Make an exact copy of each entry, leaving out every picture.

________________________________________

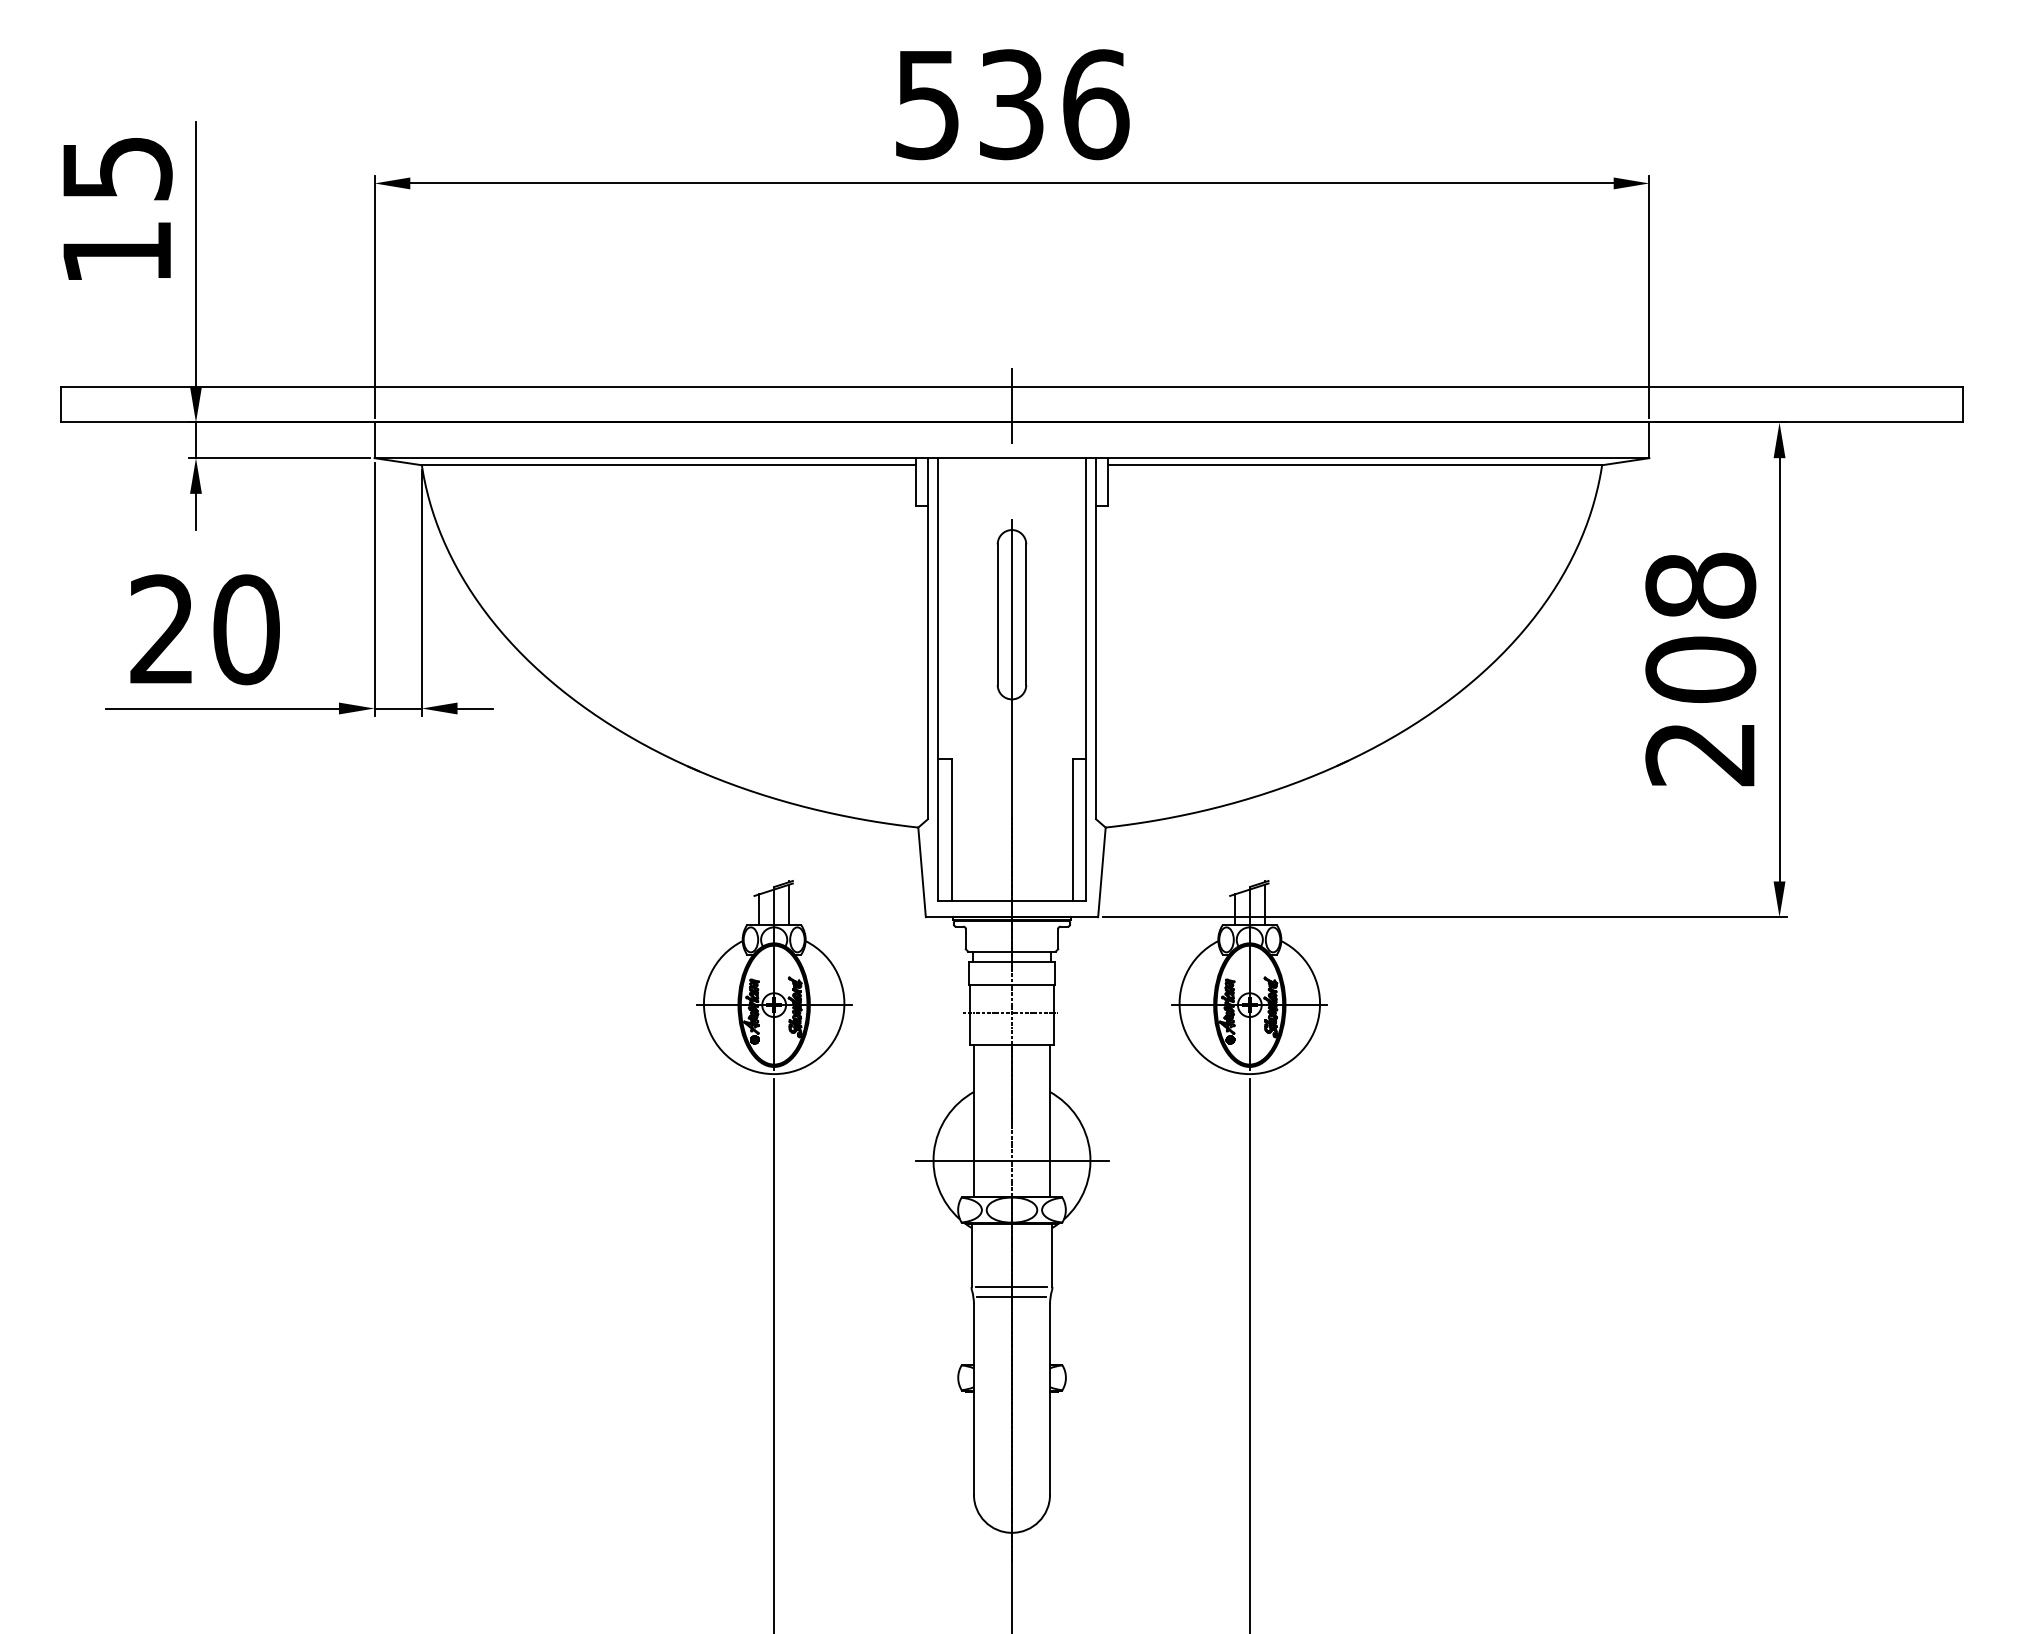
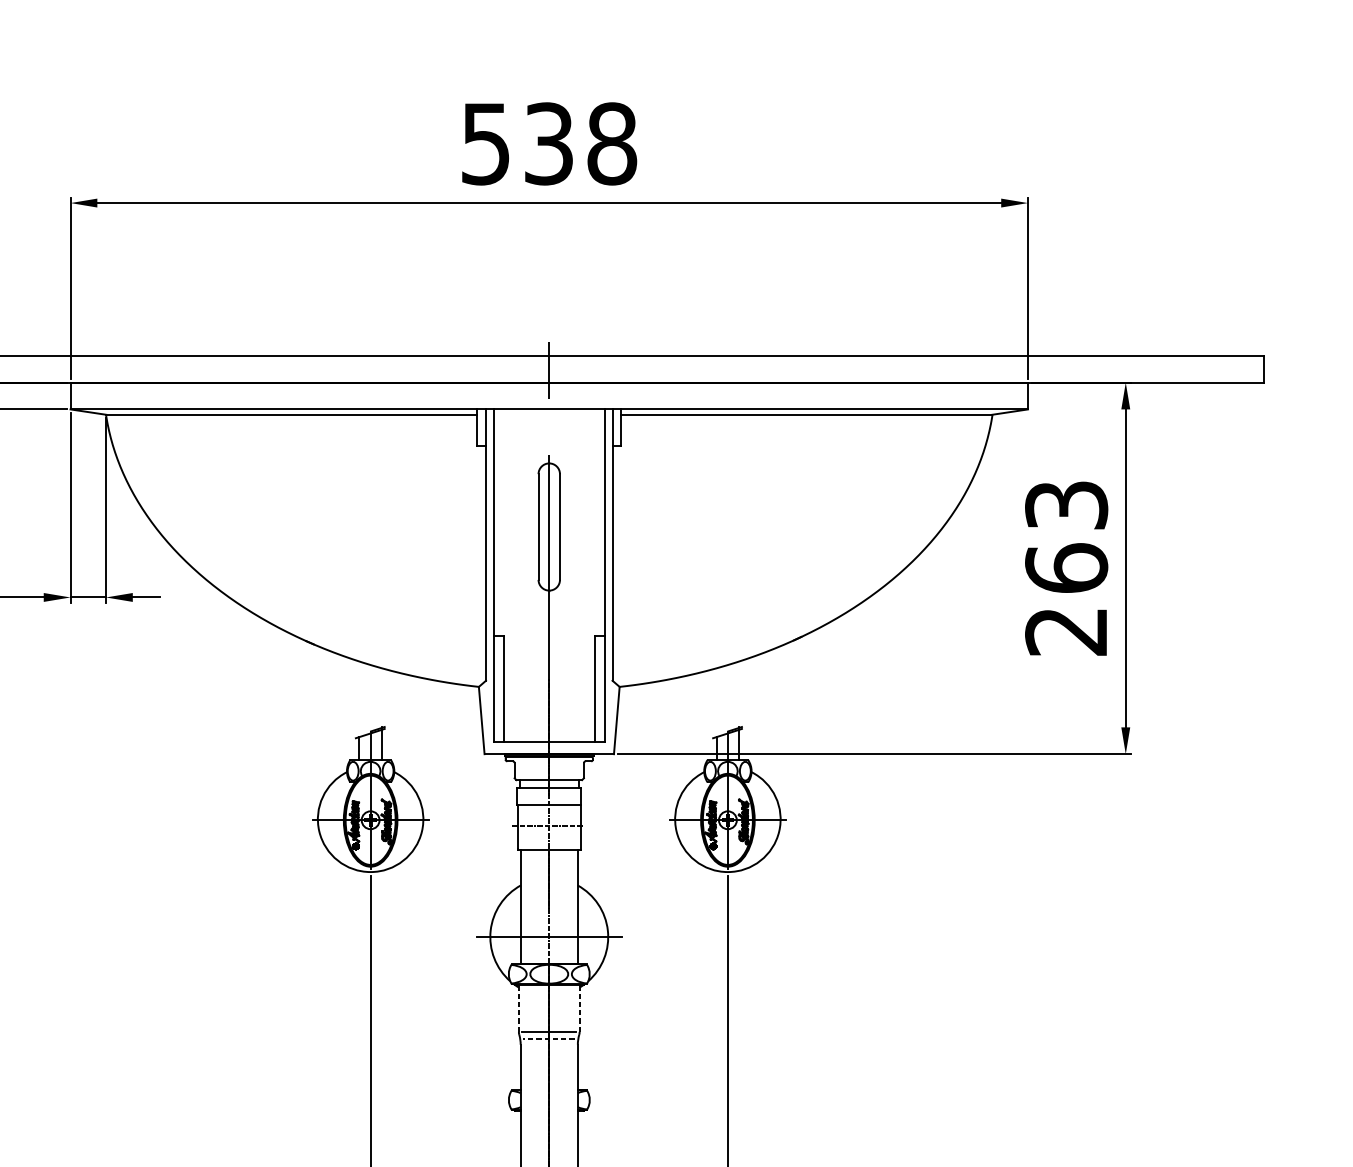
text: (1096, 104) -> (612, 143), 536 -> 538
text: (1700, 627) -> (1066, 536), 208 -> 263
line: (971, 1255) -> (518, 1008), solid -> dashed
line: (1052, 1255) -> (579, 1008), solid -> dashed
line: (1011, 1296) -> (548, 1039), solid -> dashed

________________________________________

◆ **Written answer**:
text: (1096, 104) -> (612, 143), 536 -> 538
text: (1700, 627) -> (1066, 536), 208 -> 263
line: (971, 1255) -> (518, 1008), solid -> dashed
line: (1052, 1255) -> (579, 1008), solid -> dashed
line: (1011, 1296) -> (548, 1039), solid -> dashed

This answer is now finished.